Sabbath Rest #2 - The Saturday Sabbath
As we begin to look into the weekly Sabbath rest, this initial point regarding timing is the easiest to understand and accept in one sense; however, it has complicated consequences afterwards.
There are two sides to this point which we’ll look at.
The first is that this ‘original’ weekly Sabbath day of rest is a Saturday, not a Sunday.
The second is that the official start and end times of this day are different from what we are used to.
1. The Day is Saturday, Not Sunday
Back in the Old Testament, when Sabbath-keeping (and other commandments) are seen as relating to the Jews, this day seven of the week is definitely known to be a Saturday.
Even the Jewish community and faith today still abide by this day.
Sunday is, therefore, technically the first, not the seventh day of the week.
Basically, all theologians know this, arguing that the Sabbath is either no longer applicable for Christians now or was changed to a first-day Sunday. There is no dispute over the ‘original’ Sabbath being a Saturday.
A good biblical reference to this is Jesus’ death and resurrection. Despite whether or not you believe this day changed after His resurrection, the fact of the matter is that Jesus Himself and others observed this seventh-day which records confirm as being what we call today Saturday.
The actual day of His death was the sixth ‘preparation day’ just before the seventh Sabbath day, where he rested in the tomb. His resurrection was then on the first day of the week, which we now know as a Sunday.
Luke describes this in the New Testament, who was a Gentile rather than an allegedly biased-Jew:
“And that day was the preparation, and the sabbath drew on.” - Luke 23:54
“Now upon the first day of the week, very early in the morning, they came unto the sepulchre, bringing the spices which they had prepared, and certain others with them.” - Luke 24:1
The word 'Sabbath' is the same word for the day of 'Saturday' in at least twenty four languages of the world.
From a science perspective, leading astronomers agree that the weekly seven-day cycle has never changed, with links here to agreement from the Royal Naval Observatory in the US and The Royal Greenwich Observatory in England.
This daily cycle is the same rotation pattern of the earth now as it has always been.

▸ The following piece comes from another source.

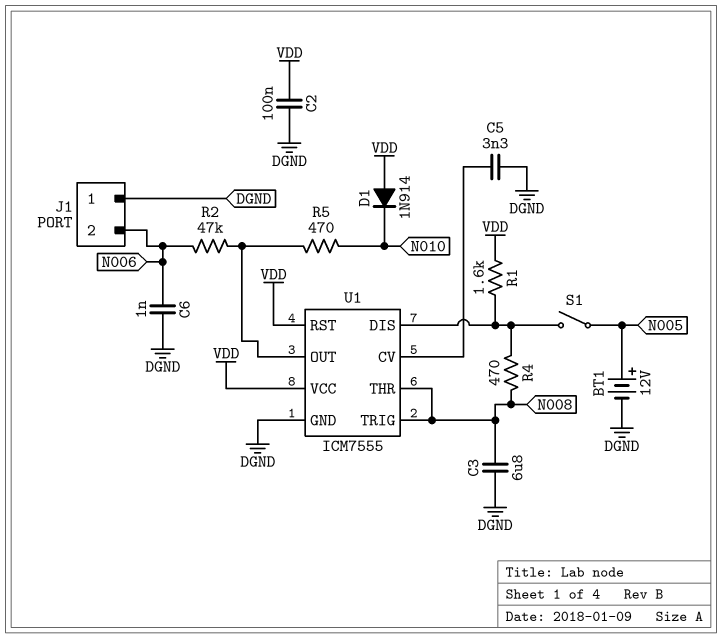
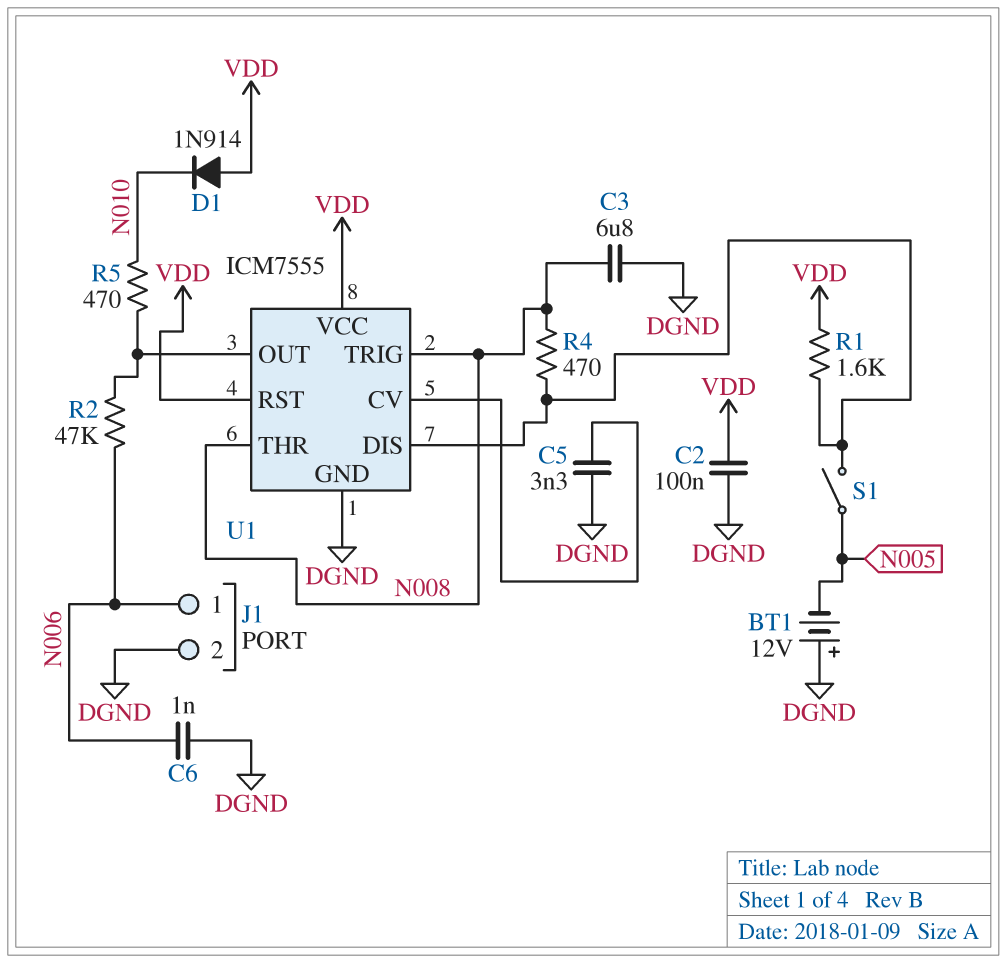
BT1: 12V (plus N005, minus DGND) -> 12V (plus DGND, minus N005)
J1 pin 1: DGND -> N006
J1 pin 2: N006 -> DGND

Even though there have been changes in the yearly calendar from 360 to 365 (or 366) days reflecting the world rotating around the sun, and months reflecting the moon's linear cycle, the core 7-day weekly cycle has remained the same.
2. The Time is From Sunset, Not Midnight
Our current calendars are used to days commencing at midnight each evening until the following midnight.
However, in Scripture, the beginning of the day was when the sun set that evening, not a set time like midnight.
Therefore, the Sabbath's beginning is actually Friday evening when the sun goes down, until Saturday evening when the sun sets again.
Notice the reference to this starts and end of 'even' in Scripture:
“And God saw every thing that he had made, and, behold, it was very good. And the evening and the morning were the sixth day.” - Genesis 1:31
“It shall be unto you a Sabbath of rest, and ye shall afflict your souls: in the ninth day of the month at even, from even unto even, shall ye celebrate your sabbath.” - Leviticus 23:32
Such ‘even’ times are clearly outlined elsewhere in Scripture as being points of the sun going up and down in the afternoon/evening:
“When evening shadows fell on the gates of Jerusalem before the Sabbath, I ordered the doors to be shut and not opened until the Sabbath was over. I stationed some of my own men at the gates so that no load could be brought in on the Sabbath day.” – Nehemiah 13:19 (NIV)
“And at even, when the sun did set, they brought unto him all that were diseased, and them that were possessed with devils.” - Mark 1:32
This is something that the Jewish community still observe, which creates different times in the different seasons of the year for when nighttime begins and ends.
So, in mid-summer in the UK, this will be around 10:00 pm Friday evening to 10:00 pm Saturday evening, whereas in mid-winter more like up to 4:00 pm to 4:00 pm.
Therefore, the ‘original’ Sabbath was a Saturday rather than a Sunday and running from a Friday early evening at sun-down rather than midnight.
While most people don’t disagree with this once looked into, the question is then whether this either changed or became obsolete later on, which we’ll come onto.
I personally believe that this Saturday Sabbath is still the ‘original’ one that God has blessed and prescribed for all Christians today.
The Sabbath Camper Display
My attempt to show this on the Sabbath Camper display is to have a specific road all the way around the board for this Sabbath camper ‘experience’ to follow.
This is a Saturday road, as it were, coloured grey. However, we’re going to introduce an alternative Sunday track halfway around as we journey along; just after Christ was resurrected and the early church began, which Sunday-keeping stems from.
We've come back to whether this is correct or not later on. But, for the moment, the point is that the original ‘road’ that the weekly Sabbath experience was made for was a Saturday; and post-Christ, there becomes an alternative that is actually on the first, not the seventh day of the week.